Pandit Jasraj, doyen of Indian classical music, dies at 90

Pandit Jasraj was an embodiment of the last generation of Hindustani classical vocalists

NEW DELHI : Ever since my accident in Jan 2020, I’ve been waking up to the strains of #TheBestofPanditJasraj and am deeply grateful for the solace his voice has given me over the years," tweeted actor Shabana Azmi as news of Pandit Jasraj’s demise came in late on Mondayevening. The doyen of Indian classical music passed away in New Jersey of cardiac arrest at the age of 90.

In a musical career that spanned nearly eight decades, Pandit Jasraj touched countless lives like Azmi’s, offering solace and comfort through his voice. However, of all his powerful renditions, the ones dedicated to Lord Krishna are, perhaps, the most soulful—be it Madhurashtakam or Govind Damodar Madhaveti.

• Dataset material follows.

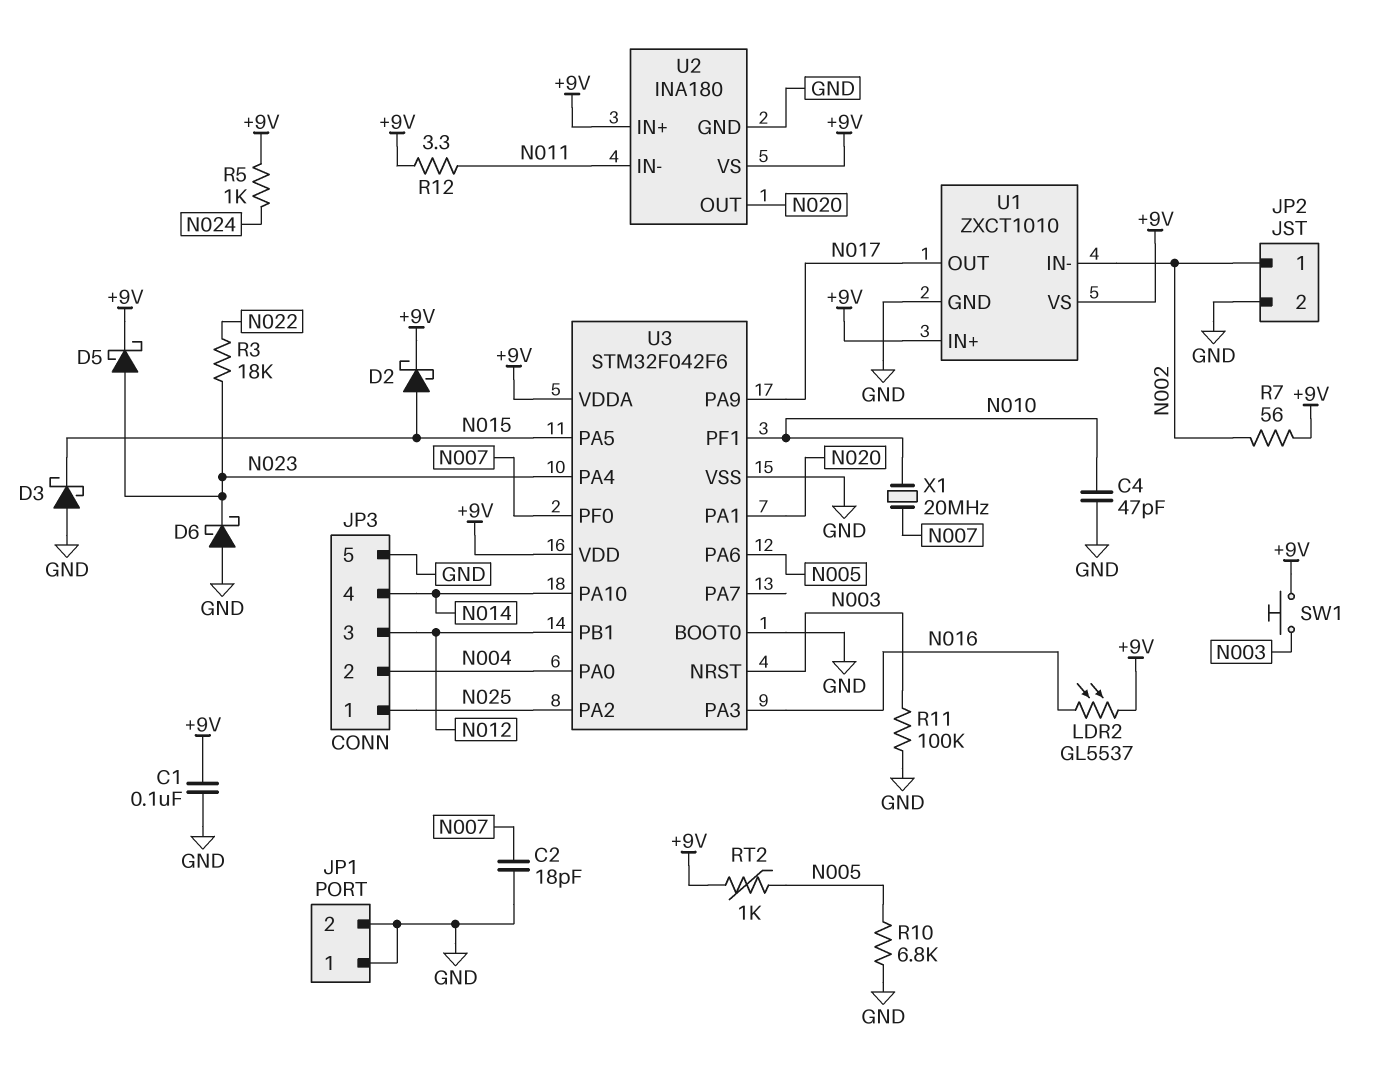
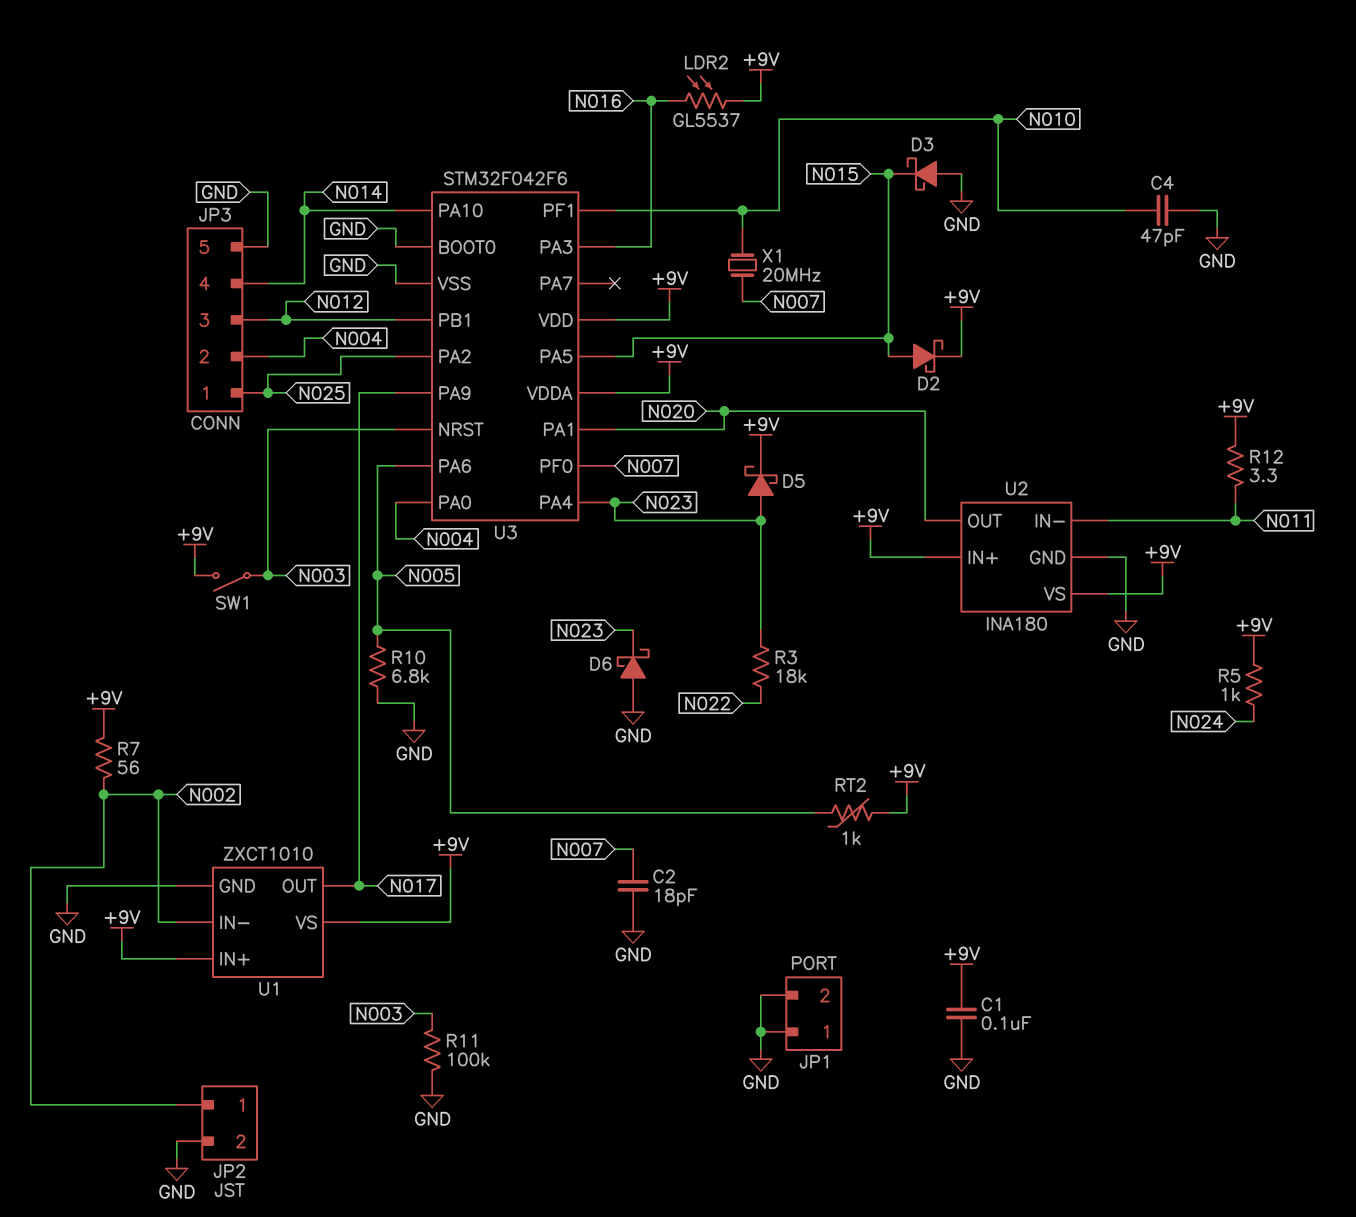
SW1: button (+9V, N003) -> switch (+9V, N003)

Pandit Jasraj, a recipient of the Padma Vibhushan, was an embodiment of the last generation of Hindustani classical vocalists. He was a notable exponent of the khayal.

Born in Hisar, Haryana, he hailed from the Mewati gharana. His family was dedicated to music and he learnt the fundamentals of the tabla from his elder brother Pandit Pratap Narayan. But Pandit Jasraj chose to leave instrumental music for vocals and after learning singing from his brother, Pandit Maniram and later Jaiwant Singh Waghela, he moved to Calcutta on being accepted as a radio artist.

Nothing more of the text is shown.